The approach of every single Git app that I've encountered is to present the
_history_ as the entry point to working with a project. Maybe I'm a weirdo,
but that's not how I primarily work with git, and while having such a history
view is critical, I'd like a tool that actually doesn't do that as its main
mode of operation.

Instead, I'd like a tool that has a _file-oriented_ approach. Which is to say
that it should show uncommitted changes as a file tree browser that either
shows the entire tree (with icons, colours or whatever to indicate what is
changed) or the subset which has changed. This should be a tree browser where
you can click on a single file to view its diff.

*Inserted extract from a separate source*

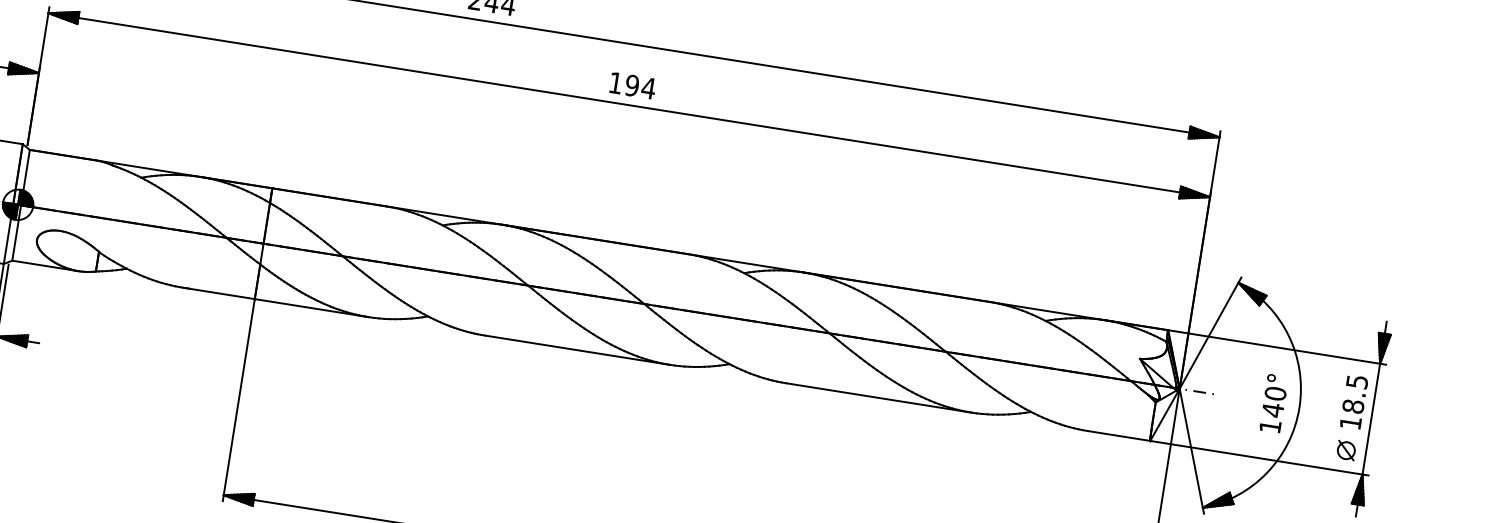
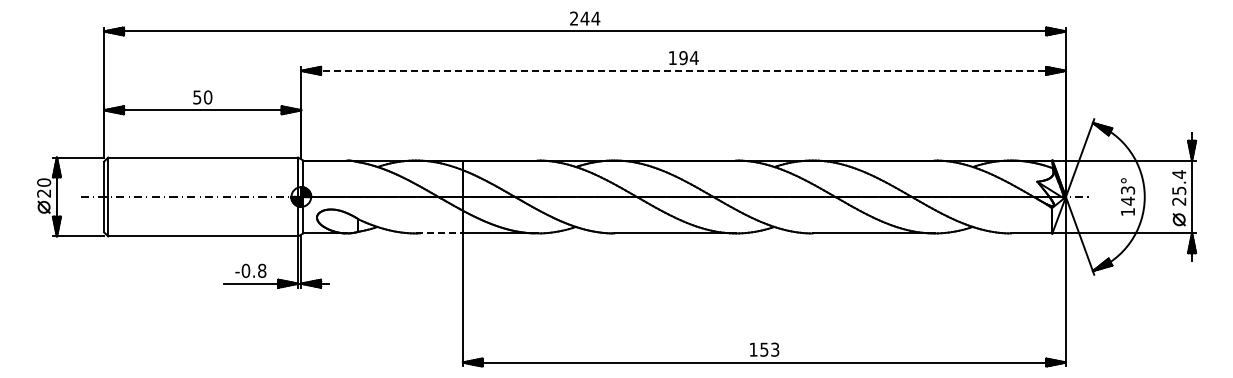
line: (630, 104) -> (684, 70), solid -> dashed
line: (219, 293) -> (439, 233), solid -> dashed
text: (1276, 393) -> (1128, 190), 140° -> 143°
text: (1354, 401) -> (1179, 187), 18.5 -> 25.4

The other thing that these Git apps do badly is diff display. Sublime Merge
can be forgiven for doing a simple colourized vertical view in its first
public release, but other tools can't. The best diff browser I've seen is
Eclipse (which I haven't used in a decade, but still miss at times), which
coincidentally implements the same UI metaphor. Take a look at this
screenshot:

[https://i.ytimg.com/vi/-Jdu__jEnFw/maxresdefault.jpg](https://i.ytimg.com/vi/-Jdu__jEnFw/maxresdefault.jpg)

Note the left pane, which is the file tree. It's only showing changes.

Note the top right panel, which shows a _semantic_ change tree of your file.
If Eclipse understands the structure of your file, then it can show the
changes by class, method and so on. It's really nice.

Thirdly, note the diff view, which is a side-by-side view which is visually
_really_ good at correlating blocks of changes. Many side-by-side differs will
keep the two views vertically synchronized by inserting blank space. Not
Eclipse! There's no blank space; instead, Eclipse uses the Bezier lines to
indicate which block on the left side corresponds to the block on the right
side, and these lines are updated as you scroll. Here's a video from someone
using the UI:

[https://youtu.be/KfeqnernMmE?t=807](https://youtu.be/KfeqnernMmE?t=807)

Eclipse isn't/wasn't a beautiful app, but it _nails_ the diff view.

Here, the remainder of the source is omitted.